Below, we are going to cover the properties available to define your sources. If it’s not clear yet, review the difference between properties and configs.
Source properties

description:
Describes your source, the tables, and columns. Descriptions assigned here are used in the documentation generated by dbt. It can include markdown and doc blocks.
database:
The database your sources are in. By default, dbt looks for the tables in your target database.
schema:
The schema your sources are in. By default, dbt looks for a schema with the same name as the source name. This property is useful when you want your source name to be different from the schema name.
loader:
Allows you to define the tool used to load the source data. For documentation purposes only.
quoting:
Defines whether dbt should wrap the database, schema and table names (identifier) in quotes when resolving the {{ source( ) }} function. It can be defined at top level or at table level, with the most specific setup taking precedence.

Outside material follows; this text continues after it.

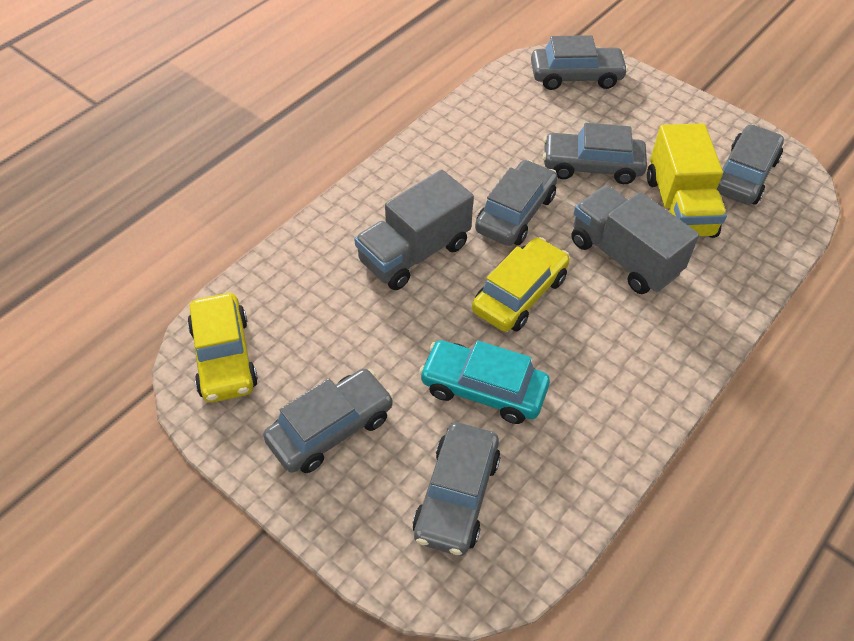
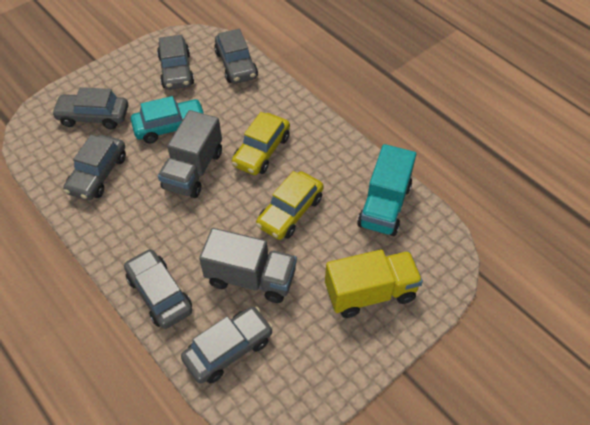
turquoise truck: 0 -> 1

Table and column level properties

identifier:
The table name as stored in the database. Useful if you want the table name on dbt to differ from the table name in the database.
data_tests:
Data tests will be covered in more detail in future Checkpoints.
external:
Allows dbt to create, refresh, or manage external tables if you use macros from the “dbt-external-tables” package.
Examples of external tables include tables backed by files in cloud storage (S3, GCS, Azure Blob), a Hive or Iceberg external table, or a table managed outside your warehouse but referenced inside it.